Senator WILLIAMS. The witness list indicates that the next three witnesses have much in common, all coming from the health care area and farmwork. Possibly we ought to create a little panel of Mr. Jose Gonzales, Dr. Virgil Gianelli, and Dr. Robert Locey.

Why don't you one by one identify yourselves and the position from which you speak.

STATEMENTS OF JOSE L. GONZALES, DIRECTOR, LAREDO-WEBB COUNTY HEALTH DEPARTMENT, LAREDO, TEX.; DR. VIRGIL GIANELLI, PROJECT DIRECTOR, SAN JOAQUIN COUNTY MEDICAL SOCIETY, STOCKTON, CALIF.; AND DR. ROBERT P. LOCEY, DIRECTOR, MIGRANT HEALTH PROGRAM, TRICOUNTY ASSOCIATED HEALTH DEPARTMENT, ST. JOSEPH, MICH.

Dr. LOCEY. Dr. Robert P. Locey, from the southwestern corner of Michigan.

Dr. GIANELLI. I am Dr. Virgil Gianelli.

Senator WILLIAMS. That is St. Joseph, Mich.?

Dr. LOCEY. That is St. Joseph.

Dr. GIANELLI. And I am from California. I am a physician in private practice, also project director for our local project, and presidentelect of my society.

Mr. GONZALES. I am Jose Gonzales, acting administrator of the Laredo-Webb County Health Department, and project director of the Laredo migrant program.

Senator WILLIAMS. You share that activity in common, do you not? You are all project directors in this field?

Dr. GIANELLI. Right.

Whom do you wish to have first, Mr. Chairman?

Senator WILLIAMS. Why don't you start, Dr. Gianelli?

Dr. GIANELLI. Thank you.

This morning I wish to outline for you experimental programs undertaken by the San Joaquin Medical Society as they relate to medical care of migrant agricultural workers.

For the sake of orientation, the society comprises four counties in central California, of which San Joaquin is ranked as the fourth richest agriculturally in the Nation with a 1966 farm income of $252,862,843. During 1965, farm employment ranged from 11,750 in the winter to 24,475 in the fall at the peak of the tomato harvest. The volume of farm workers depends heavily on migrants who come to San Joaquin County during the major harvest activity. As near as we can determine, the migrant population is between 12,000 and 14,000 with the major influx of out-of-State workers from Texas, Oklahoma, Arkansas, and New Mexico entering California at the South and following the crops northward through Oregon and Washington.

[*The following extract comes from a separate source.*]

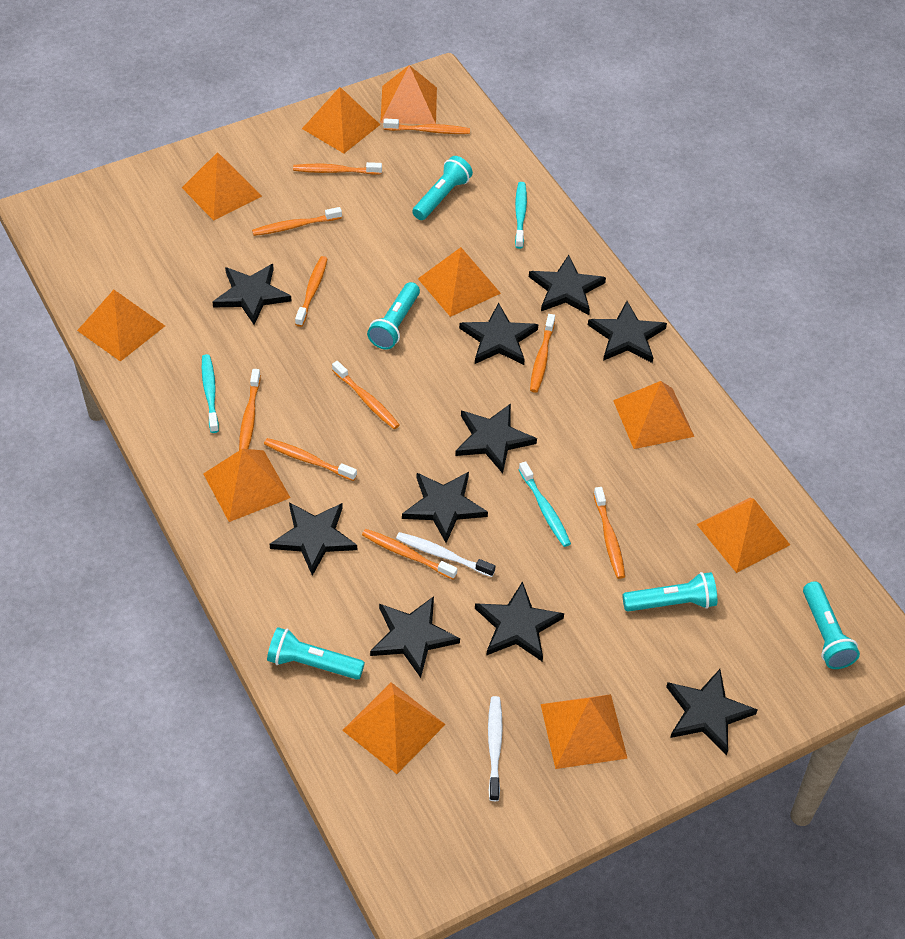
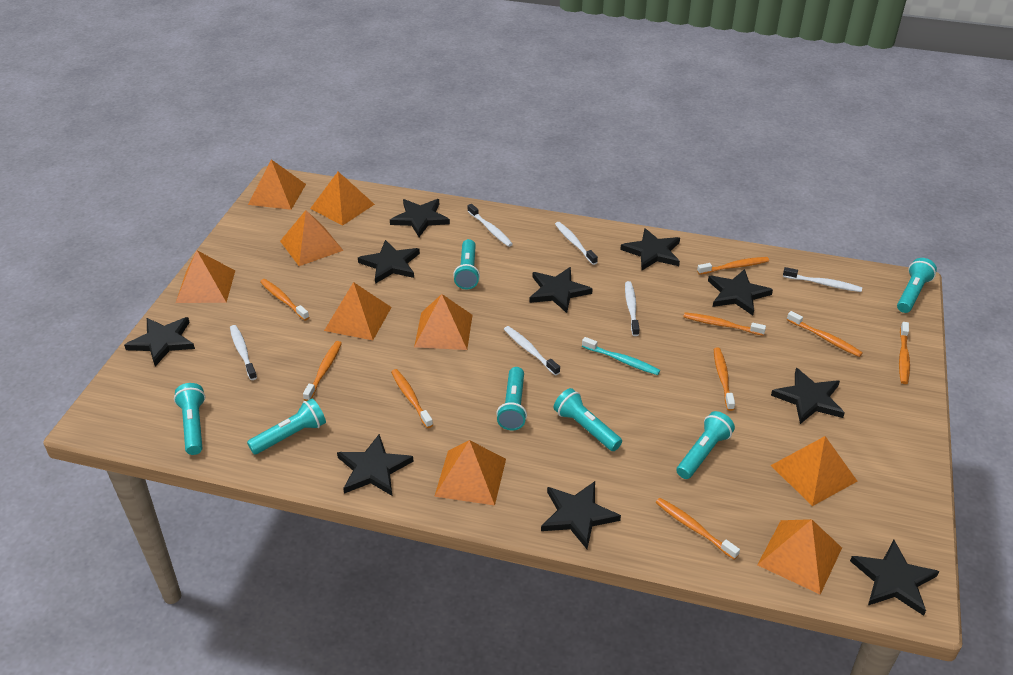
orange pyramid: 10 -> 9
orange toothbrush: 10 -> 9
turquoise flashlight: 5 -> 7
turquoise toothbrush: 3 -> 1
white toothbrush: 2 -> 6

In 1954, the San Joaquin Medical Society, in an attempt to bring the benefits of modern medical care to all people, established the foundation for medical care, which embraced the principles of prepayment, fee schedule, claims review and quality control. It was then that our agricultural committee began meeting with representatives of organized agriculture in an attempt to meet the bealth needs of the worker. This activity continued for 6 years without bearing fruit.